やることもないし、しばらく歌ってるか……。
「「「「わああああっ!!!!」」」」
え、何これ。
「とても、とても素晴らしい歌声でしたわ!」
なんか知らんけど、人がたくさん集まっていた。
ララシャ様しか見てなかったから意識の外だったんだが、ゾロゾロとたくさんいる。
「わたくし、もう、感動してしまって……!」
興奮しているサニーが、俺の手を握りながらぴょんぴょん飛び跳ねる。
「なんの話だ?」
「ですから、歌ですわ!」
ああ、はい。
別にこれくらい歌える奴はその辺にいたからなあ。
「で、推薦状とやらは?」
「あ、はい!お昼にはできますわ!」
なるほどね。
じゃあ俺はその辺でララシャ様を観察してるから、あとよろしく。
「全く、やっとかよ」
「まあそう言うな、ムーザランで過ごした時間と比べれば、一昼夜待つ程度、瞬きする間に等しいではないか」
「ええもちろんですララシャ様!」
さて……、冒険者ギルドだったか。
胡散臭いな!
えーと、確かここだったな……。
《冒険者ギルド》
デン!
「……ふざけてんのか?」
冒険者ギルドと書かれた看板がデカデカと掲示され、街の大通りのど真ん中に、西部劇の酒場のような建物が鎮座している。
眩暈がしそうだ、なんだこの雑さは。
中世ヨーロッパ風の世界観で、なぜいきなり西部劇風の酒場が出てくるんだ?
意味が分からん。
まあ、いい。
飲み込もう。
実害はないので放置しよう。
さて、バカみたいなスイングドアを開いて中に入ると……。
うん、酒場だ。
恐らくはその、冒険者?とかいう奴らが、昼間から飲んだくれている。
大丈夫なのかこれ?
戦士が昼間から飲んだくれているとか、倫理的にも論理的にもヤバ過ぎるだろ。こんなんで緊急出動というか、急に戦いになった時にどうするんだよ?
まあいいや、とっとと登録しよう。
窓口に、なぜかやたらと美人な受付がいる。
金髪で、白いシャツの上にブラウンのベストを着ているような、事務員風の女だな。
その窓口に、領主から受け取った書類を押し付ける。
「登録だ」
「はい、こちらは……!しょ、少々お待ちください!」
そして五分後。
「よう!お前が、ソライルを打ち負かした達人か?」
と、オールバックの黒髪をした大男が現れる。
白シャツの胸元を開いて、そこから盛り上がった大胸筋と胸毛が覗く、筋肉バカって感じの中年だ。

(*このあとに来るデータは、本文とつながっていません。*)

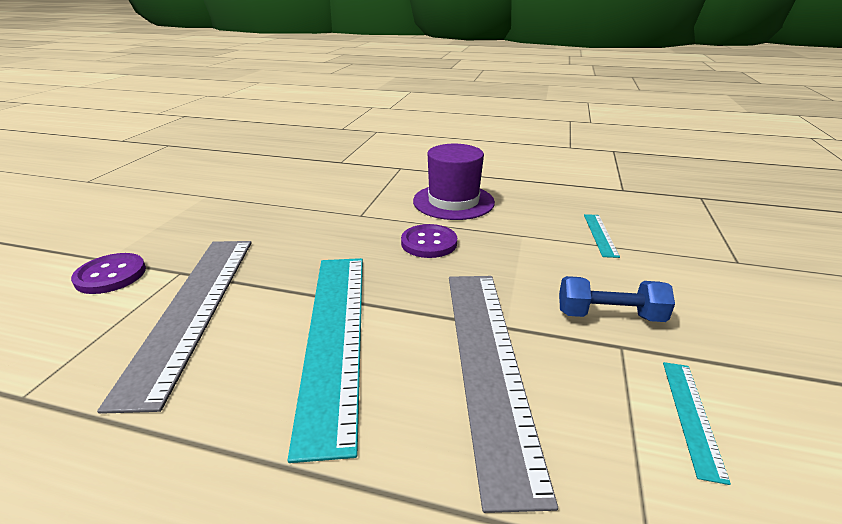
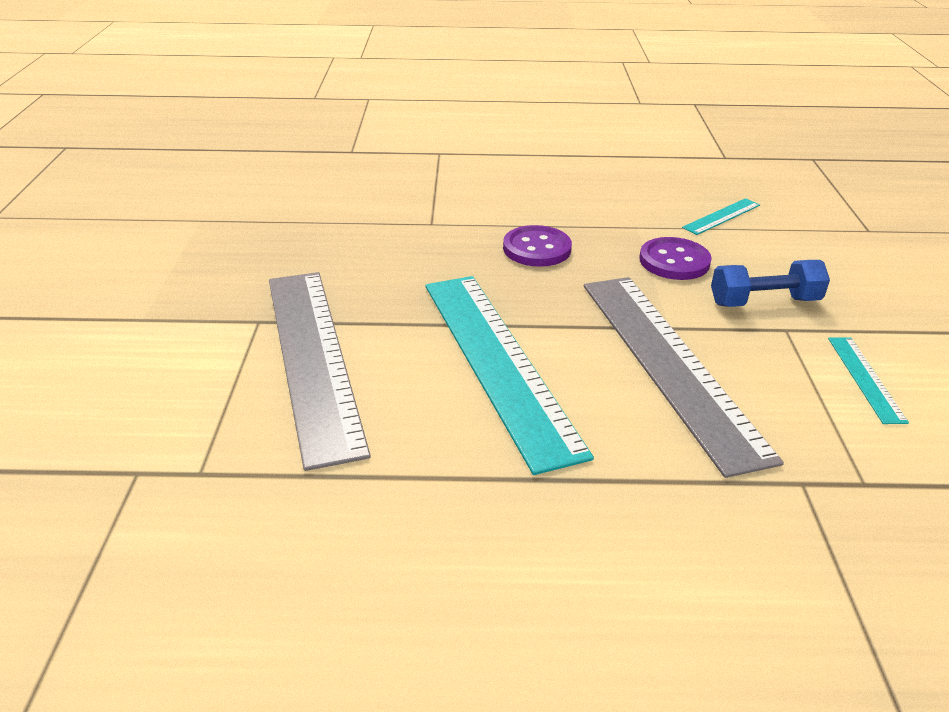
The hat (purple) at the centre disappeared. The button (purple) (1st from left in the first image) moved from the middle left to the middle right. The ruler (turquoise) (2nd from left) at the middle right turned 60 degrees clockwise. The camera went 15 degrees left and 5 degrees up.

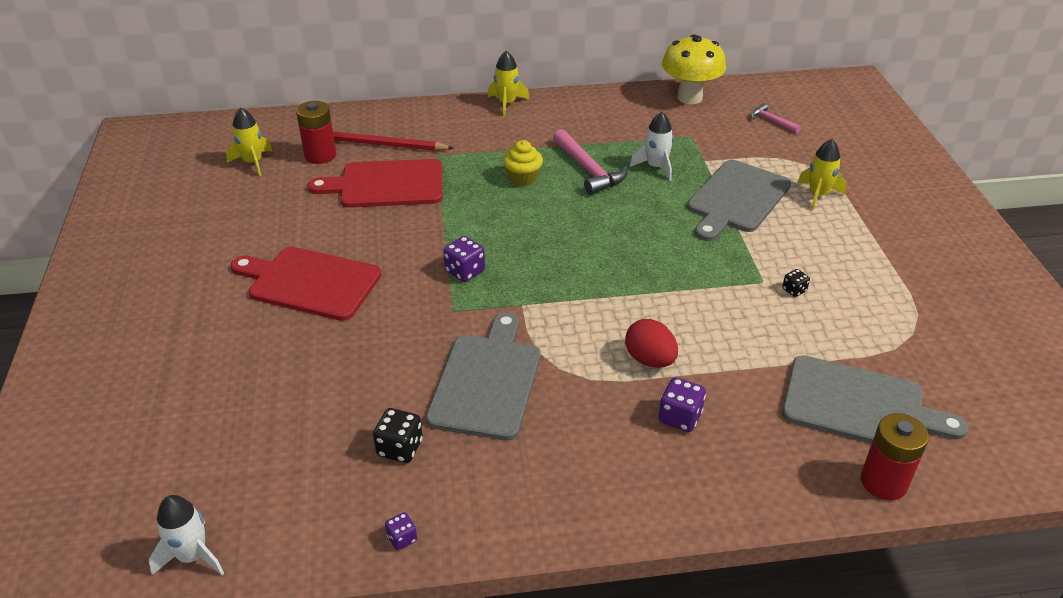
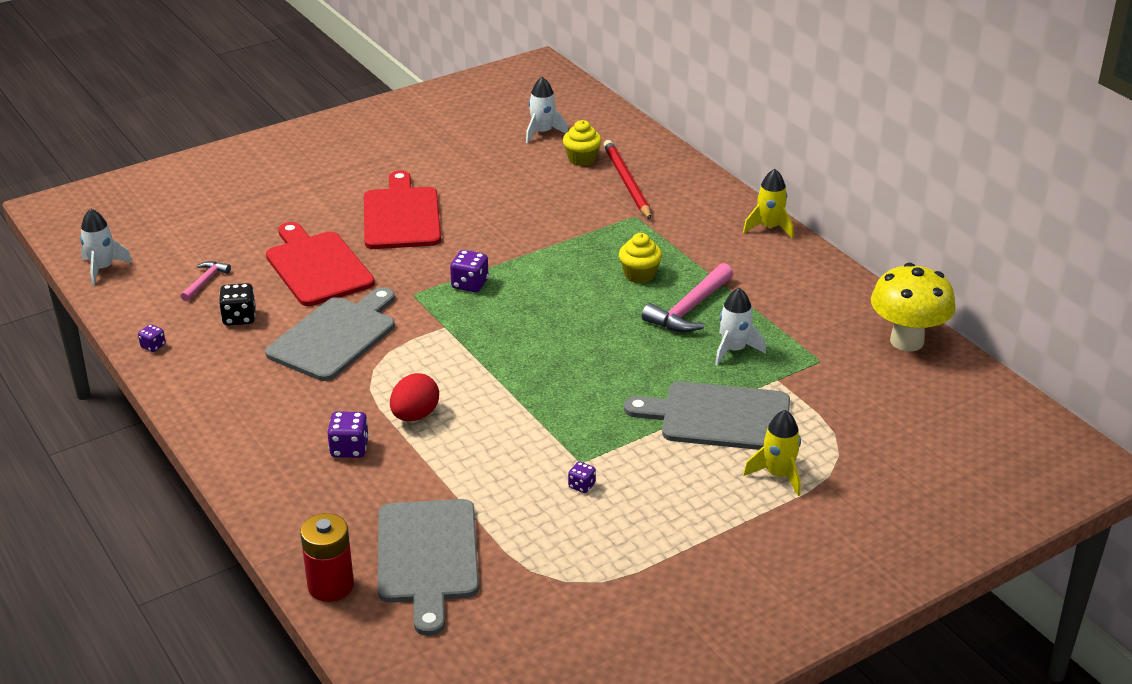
The cutting board (red) (2nd from left in the first image) moved from the top centre to the middle left. The hammer (pink) (2nd from left in the first image) moved from the top right to the middle left. The battery (red) (1st from left) at the top left was replaced by the cupcake (yellow) (1st from left) at the top centre. The rocket (yellow) (1st from left) at the top left became the rocket (white) (2nd from left) at the top centre. The dice (black) (2nd from left) at the middle right became the dice (purple) (4th from left) at the bottom centre. The cutting board (grey) (1st from left) at the centre turned 45 degrees counterclockwise. The camera went 65 degrees right and 5 degrees down.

だがしかし、周りの人間の態度などを見ると、粗野なだけのおっさんではないようだと感じられる。というか、尊敬されているのだ。
恐らくは、このギルドとやらで立場が高い奴なんだろう。
「登録は終わったのか?」
「いや、その前に話を聞きたいんだがな」
はあー?
「話ならソライルにしてやっただろうが。これ以上待たされるのはごめんだ」
と、俺がそう言うと……。
「あ、貴方!ギルド長の言うことを聞けないの?!」
と、受付の女が口出ししてきた。
一方で、ギルド長と呼ばれたオールバックの大男は……。
「……なるほど、なら、手続きを始めるぜ。だがその間、話を聞かせてくれよ」
「手続きはいつ終わる?」
「ほんの五分程度だ」
ふーん。
「じゃあ、待っているから早くしてくれ」
「待て、聞かせろ。お前は何者だ?」
はー?
「推薦状?とやらに書いてあるだろう?」
「転移者だと?それは流石に信じられん。あの純真なソライルなら騙せるかもしれんが、俺は騙されんぞ」
はーーー?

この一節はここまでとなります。